How Lawyers For Settlers Of Catan Abuse IP Law To Take Down Perfectly Legal Competitors
from the i'll-trade-you-some-wheat-for-a-clue dept
A few years back, some friends introduced me to the board game Settlers of Catan, which has become quite popular in Silicon Valley. I did eventually buy a copy of the game, and at one point my wife wondered if there was also a software version. After searching around, we discovered that the lawyers for the company that makes Catan seem incredibly aggressive, as there clearly had been some software versions around, but one by one, most of them had disappeared. There were some licensed versions, but they actually weren’t that good. It was unfortunate.
So I was interested a few weeks ago when Michael Weinberg, a lawyer at Public Knowledge, put up a discussion about whether or not there was an IP violation in doing 3D printings of Catan pieces. He explained why there actually was no actual violations there. In reading that, I realized that most of the same arguments would apply to software as well… and like magic, someone popped up in the comments to that post, noting that he had written an Android clone of Catan, and their lawyers had forced it down.

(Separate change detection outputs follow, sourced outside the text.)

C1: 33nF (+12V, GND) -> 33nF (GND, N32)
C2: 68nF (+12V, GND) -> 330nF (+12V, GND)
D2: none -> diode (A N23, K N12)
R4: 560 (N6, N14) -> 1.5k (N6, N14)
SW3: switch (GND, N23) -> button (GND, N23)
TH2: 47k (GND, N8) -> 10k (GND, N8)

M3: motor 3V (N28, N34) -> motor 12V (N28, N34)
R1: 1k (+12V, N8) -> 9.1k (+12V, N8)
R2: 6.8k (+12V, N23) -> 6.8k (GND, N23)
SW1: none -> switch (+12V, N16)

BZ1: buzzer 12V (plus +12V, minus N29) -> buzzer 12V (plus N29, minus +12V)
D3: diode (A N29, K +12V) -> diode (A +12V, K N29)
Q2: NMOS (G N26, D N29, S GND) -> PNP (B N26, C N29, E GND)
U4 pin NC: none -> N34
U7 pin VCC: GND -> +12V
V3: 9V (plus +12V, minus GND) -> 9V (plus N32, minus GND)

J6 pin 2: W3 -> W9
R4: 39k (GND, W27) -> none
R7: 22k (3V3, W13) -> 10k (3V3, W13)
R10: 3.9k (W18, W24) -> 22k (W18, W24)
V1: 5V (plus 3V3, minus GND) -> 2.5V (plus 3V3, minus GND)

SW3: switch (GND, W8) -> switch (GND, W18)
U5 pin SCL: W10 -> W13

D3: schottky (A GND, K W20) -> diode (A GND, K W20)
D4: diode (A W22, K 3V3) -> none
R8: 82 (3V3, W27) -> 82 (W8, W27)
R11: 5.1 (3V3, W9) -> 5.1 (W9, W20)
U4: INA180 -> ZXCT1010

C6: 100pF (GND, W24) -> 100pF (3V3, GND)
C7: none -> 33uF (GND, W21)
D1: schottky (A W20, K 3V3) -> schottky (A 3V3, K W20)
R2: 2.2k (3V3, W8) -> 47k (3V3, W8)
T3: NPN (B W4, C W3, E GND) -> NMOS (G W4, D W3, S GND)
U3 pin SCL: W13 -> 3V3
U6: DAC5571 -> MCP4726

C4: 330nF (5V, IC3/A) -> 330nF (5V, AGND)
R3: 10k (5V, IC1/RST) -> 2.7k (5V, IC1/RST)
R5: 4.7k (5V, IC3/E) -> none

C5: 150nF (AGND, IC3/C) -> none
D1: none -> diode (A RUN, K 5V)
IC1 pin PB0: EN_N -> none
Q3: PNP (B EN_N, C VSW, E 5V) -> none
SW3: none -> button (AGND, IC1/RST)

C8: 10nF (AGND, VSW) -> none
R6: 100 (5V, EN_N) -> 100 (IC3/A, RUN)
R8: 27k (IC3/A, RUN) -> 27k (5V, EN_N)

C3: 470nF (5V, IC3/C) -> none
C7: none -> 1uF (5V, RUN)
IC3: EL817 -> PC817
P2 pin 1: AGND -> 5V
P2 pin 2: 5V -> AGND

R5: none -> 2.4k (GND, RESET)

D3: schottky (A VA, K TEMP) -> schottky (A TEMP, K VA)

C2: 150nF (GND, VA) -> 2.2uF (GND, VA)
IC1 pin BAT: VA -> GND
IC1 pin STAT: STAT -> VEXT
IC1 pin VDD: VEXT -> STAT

Weinberg has now written a detailed explanation of why the lawyers for Catan are flat-out wrong and are abusing intellectual property law to stifle competition.
You should read the whole thing, but the key points are that only parts of the game are covered by copyright: the graphics, for example. But if you’re using different graphics, you should be fine. The Android app was using different graphics. Board game rules are also not copyrightable, as they’re like a recipe. Catan’s lawyers claim that their rules are covered by copyright because the rules “create a protectable fable.” Weinberg points out that this is “simply ridiculous.” He walks through the fable, and breaks it down piece by piece to show how it’s not copyrightable at all.
Although this assertion is highly questionable as a general principle, in this case it is simply ridiculous. As far as I can tell the “fable” in question is this:
Players are recent immigrants to the newly populated island of Catan. Expand your colony through the building of settlements, roads, and villages by harvesting commodities from the land around you. Trade sheep, lumber, bricks and grain for a settlement, bricks and wood for a road, or try to complete other combinations for more advanced buildings, services and specials.
Everything beyond the first sentence simply describes the gameplay. The first sentence “Players are recent immigrants to the newly populated island of Catan” is far from a wildly original piece of storytelling, and may not be able to be protected by copyright at all. Even if you could protect that one sentence with copyright, if that sentence allows Catan to protect its game then “Nations are at war, fighting to control the globe” would protect Go, Chess, Checkers, Risk, Connect Four, and just about any board game in the world. Maybe even Catan. There is very little by way of original work to protect in that “fable,” and certainly nothing to extend to the rules of Settlers of Catan. I am willing to bet that very few lawyers would be willing to make Catan’s assertion in front of a judge.
Then there’s the trademark claim. Clearly, “Settlers of Catan” is covered by trademark, so if you were offering a product by the same name, that’s in violation. But the Android app was called “Island Settlers” which is not infringing. Catan’s lawyers claimed that because the developer mentions Catan, that makes it trademark infringement, but that’s ludicrous. If you are accurately describing that a game is “like” Catan, there’s no trademark infringement. In fact, you’re specifically showing that there’s no likelihood of confusion, because you’re admitting that the games are not from the same source. As Weinberg notes, it’s perfectly legal, if you’re selling replacement parts for a Toyota Camry to mention that they work for a Camry, and thus it’s perfectly legal to say you’ve made a game like Catan, or which matches with Catan, and not violate the trademark.
Unfortunately, the lawyers toss out all sorts of otherwise incorrect information and claims about intellectual property law, and the developer admits that, even if they’re wrong, he feels he has no choice but to give up, because he can’t afford to fight any sort of lawsuit, no matter how bogus it might be.
As Weinberg points out, this is the worst kind of legal bullying:
The email exchange between Catan and Neil is the worst kind of ignorant (let’s assume it was ignorance) legal bullying. It is full of patently incorrect or misleading statements of US law, punctuated by threats to pull the developer into court if he fails to submit. It is a shameful example of a company trying to control what the law does not allow it to control by relying on fear and an inability to afford to go to court.
Tragically, this how much of the law works today.